The West Coast will also see its first service reductions beginning March 23, with a dramatic decrease for Northern California’s Capitol Corridor service. In the Pacific Northwest, one Amtrak Cascades trip is being dropped.
Saturday’s changes will also see the Chicago-Milwaukee Hiawatha, already reduced from seven trips to four, cut to just one daily round trip. The Empire Builder will handle local passengers on that segment and add stops at Milwaukee’s Mitchell Airport and Sturtevant, Wis. The move eliminates the ability of passengers to travel northbound from Chicago in the morning.

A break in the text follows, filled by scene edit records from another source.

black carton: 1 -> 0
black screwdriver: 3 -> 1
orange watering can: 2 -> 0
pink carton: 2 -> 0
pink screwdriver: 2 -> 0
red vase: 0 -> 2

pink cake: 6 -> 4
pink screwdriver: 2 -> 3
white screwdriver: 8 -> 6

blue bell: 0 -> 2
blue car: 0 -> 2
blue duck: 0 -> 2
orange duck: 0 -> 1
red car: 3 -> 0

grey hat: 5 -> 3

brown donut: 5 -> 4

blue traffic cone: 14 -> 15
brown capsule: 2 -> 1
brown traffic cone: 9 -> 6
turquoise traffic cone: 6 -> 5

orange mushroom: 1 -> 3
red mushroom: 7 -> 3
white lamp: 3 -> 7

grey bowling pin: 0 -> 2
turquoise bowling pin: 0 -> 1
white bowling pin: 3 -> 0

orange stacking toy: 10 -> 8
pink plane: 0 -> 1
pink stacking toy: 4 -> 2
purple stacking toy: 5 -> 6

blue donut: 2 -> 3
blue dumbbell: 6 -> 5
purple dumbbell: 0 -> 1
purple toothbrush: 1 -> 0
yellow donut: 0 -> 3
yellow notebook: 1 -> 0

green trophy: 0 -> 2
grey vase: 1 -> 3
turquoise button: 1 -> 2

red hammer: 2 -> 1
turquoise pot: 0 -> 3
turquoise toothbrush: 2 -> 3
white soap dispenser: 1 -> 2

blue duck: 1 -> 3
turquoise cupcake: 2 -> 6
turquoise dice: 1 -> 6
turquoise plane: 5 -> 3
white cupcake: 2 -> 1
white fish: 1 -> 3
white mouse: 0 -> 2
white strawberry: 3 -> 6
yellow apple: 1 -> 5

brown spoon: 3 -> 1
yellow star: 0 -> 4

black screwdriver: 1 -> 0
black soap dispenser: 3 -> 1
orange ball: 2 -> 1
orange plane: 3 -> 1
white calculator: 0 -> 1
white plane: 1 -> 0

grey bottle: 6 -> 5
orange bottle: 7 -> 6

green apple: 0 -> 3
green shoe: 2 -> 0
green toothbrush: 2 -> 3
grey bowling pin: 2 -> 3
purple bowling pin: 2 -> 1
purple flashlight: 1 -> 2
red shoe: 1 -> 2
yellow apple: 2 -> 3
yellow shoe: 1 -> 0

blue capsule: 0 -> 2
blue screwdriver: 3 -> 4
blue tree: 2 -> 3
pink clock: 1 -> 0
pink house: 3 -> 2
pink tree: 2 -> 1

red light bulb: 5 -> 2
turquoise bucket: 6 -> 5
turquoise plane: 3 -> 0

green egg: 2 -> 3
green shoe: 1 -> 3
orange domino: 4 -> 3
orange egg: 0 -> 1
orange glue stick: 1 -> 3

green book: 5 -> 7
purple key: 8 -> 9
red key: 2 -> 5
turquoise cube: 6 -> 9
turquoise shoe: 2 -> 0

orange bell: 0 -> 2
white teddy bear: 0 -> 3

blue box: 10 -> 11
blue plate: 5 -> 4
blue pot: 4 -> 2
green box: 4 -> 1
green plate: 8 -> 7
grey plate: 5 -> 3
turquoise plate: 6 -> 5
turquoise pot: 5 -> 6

The other changes to Chicago-based routes:
Chicago-St. Louis Lincoln Service: Two round trips are cancelled. Southbound, the 7 a.m. and 5:15 p.m. departures (trains 301 and 305) will be cut, while the 9:25 a.m. (train 303), 1:45 p.m. (Texas Eagle) and 7:00 p.m. departures will continue to operate.
Northbound, the 4:35 a.m. St. Louis departure, which affords Illinois boarding passengers a 10:00 a.m. Chicago arrival, is joined by the 7:55 a.m. Texas Eagle, and 5:30 p.m. Lincoln Service trains out of St. Louis, with service dropped that had departed at 6:30 a.m., and 3:00 p.m. (trains 302 and 304).
Chicago-Quincy, Ill: The Carl Sandburg round trip is cancelled. Only the morning departure from Quincy and afternoon trip out of Chicago are retained, though Mendota, Ill., Princeton, Ill., and Galesburg, Ill., travelers will still have an option to take either the California Zephyr or Southwest Chief from to and from some of those stations.
Chicago-Carbondale, Ill.: One of two round trips is cancelled. With an additional nocturnal frequency continued to be provided by the City of New Orleans in each direction, the state has opted to keep the morning Saluki departure from Carbondale and the 4 p.m. Illini out of Chicago.
The reductions in Illinois aren’t as extensive as those in Michigan. As of Saturday, only one of three Chicago-Pontiac, Mich., Wolverine round-trips continues, in addition to the Chicago-Port Huron, Mich., Blue Water. The Chicago-Grand Rapids, Mich., Pere Marquette has been cancelled.
The Capitol Corridor will drop from 15 to five weekday departures in each direction (plus the Coast Starlight) on Monday over its busiest Sacramento-Emeryville, Calif., segment; as of late Wednesday, reductions on the San Joaquin and Pacific Surfliner corridors had not been announced. The Cascades, which had already stopped service north of Seattle, will eliminate the last round trip of the day.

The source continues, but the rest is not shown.